A lot of younger people in NYC are "smoothing consumption" by spending more than the recommended 30% of income on rent (expect income growth in the future, want to spend more of their income today, as marginal dollar of spending today is more valuable than that in the future when they have more dollars). It does not always make sense to match income and consumption. Students spend more than they make, and many young adults treat few years in NYC as a continuation of that, a phase in their life. And they "did not move to NYC to live far away from the fun and nightlife". It is worth it to them to overspend on rent (and save on other things such as no car and car insurance, less savings, etc). The woman is also 28, and she might be at that age when some people want to experiment living on their own, without roommates.
Finally, if she got approved for the apartment, she must have had the income, right? Alternatively, she had a hard time finding an apartment that she could get approved for, and this particular landlord agreed to take a chance on her, so she had to take the lease, but the apartment happened to cost $4500. There are a lot of ridiculously expensive apartments in NYC and there are people living in them... do you think they all meet 30% of income qualification? Where would they go otherwise? There are not enough lower priced market rate apartments available, and the subsidized apartment options are just not for any newly arrived people, as older generations are hoarding them and are never going to move out.

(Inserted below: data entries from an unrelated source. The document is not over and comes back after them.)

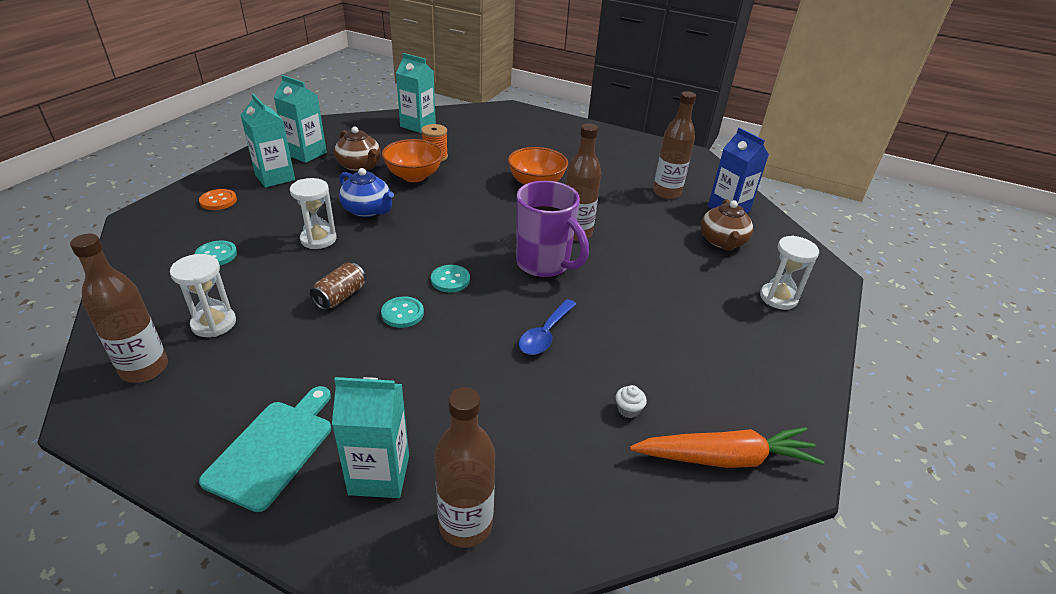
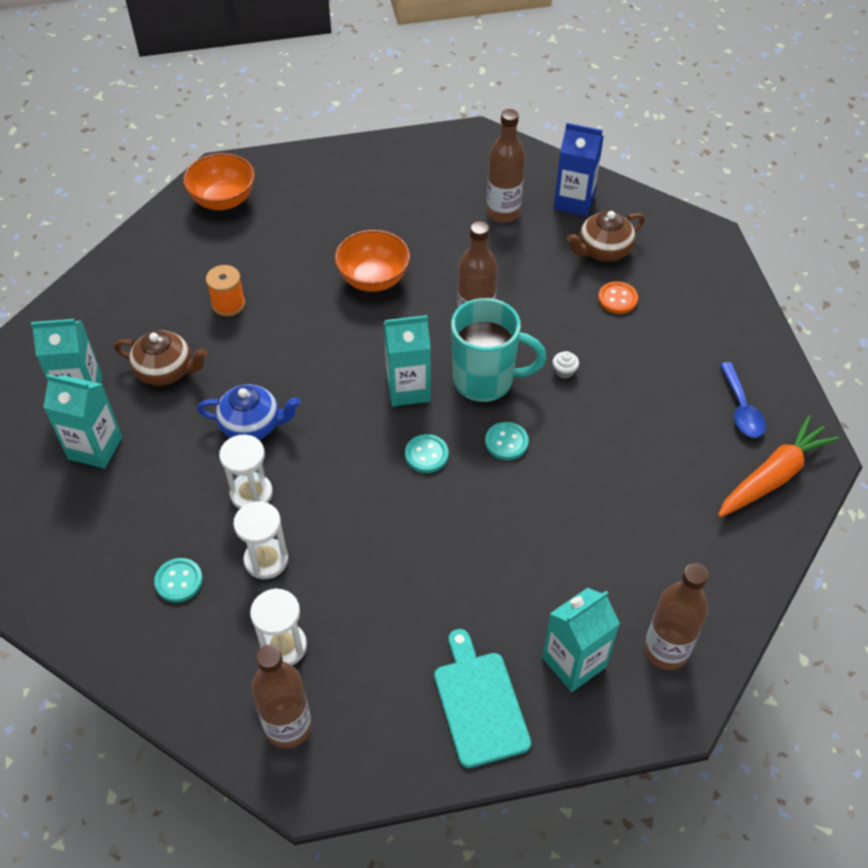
camera: 35 degrees left, 15 degrees up
(218, 201) = (80, 519): orange button -> orange button (617, 299)
(340, 297) = (355, 540): brown can -> none
(402, 313) = (428, 518): turquoise button -> turquoise button (506, 442)
(414, 176) = (241, 348): orange bowl -> orange bowl (223, 200)
(418, 125) = (150, 265): turquoise carton -> turquoise carton (408, 389)
(544, 264) = (485, 381): purple mug -> turquoise mug
(545, 334) = (560, 456): blue spoon -> blue spoon (741, 408)
(628, 409) = (681, 482): white cupcake -> white cupcake (564, 371)
(722, 242) = (603, 251): brown teapot -> brown teapot turned 90 degrees clockwise
(778, 298) = (694, 291): white hourglass -> white hourglass (266, 560)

“There are not enough lower priced market rate apartments available, and the subsidized apartment options are just not for any newly arrived people, as older generations are hoarding them and are never going to move out.”
Very true. I recently meet a very nice older woman in San Francisco. She was almost bragging about how she and her husband had been living the last 30 years in a rent controlled unit in a very pricey part of San Francisco, and how her rent of <$2k/month was so much less than the $6k market rent. Both her and her husband have excellent jobs and could easily afford to live elsewhere. I said to myself, this person is never, ever moving. That’s fine, but she also mentioned how many of her friends in the same building owned second homes in the Bay Area which they used on weekends, holidays, etc….Don’t mean to hijack the thread to a rent control discussion but your point is very valid that a lot of the lower priced apartments out there in cities like NYC and SF are simply unavailable to younger people
Of $2k per month was so much less than the market rent of approx. $6k. Both her and her husband have excellent jobs and most likely could easily afford to live elsewhere. I thought to myself, these people are never going to move, and the apartment will never be available to someone who actually does not have such a high income and could benefit from living in a rent controlled unit
If someone bought 30 years ago, they'd also be paying less than current costs of rent.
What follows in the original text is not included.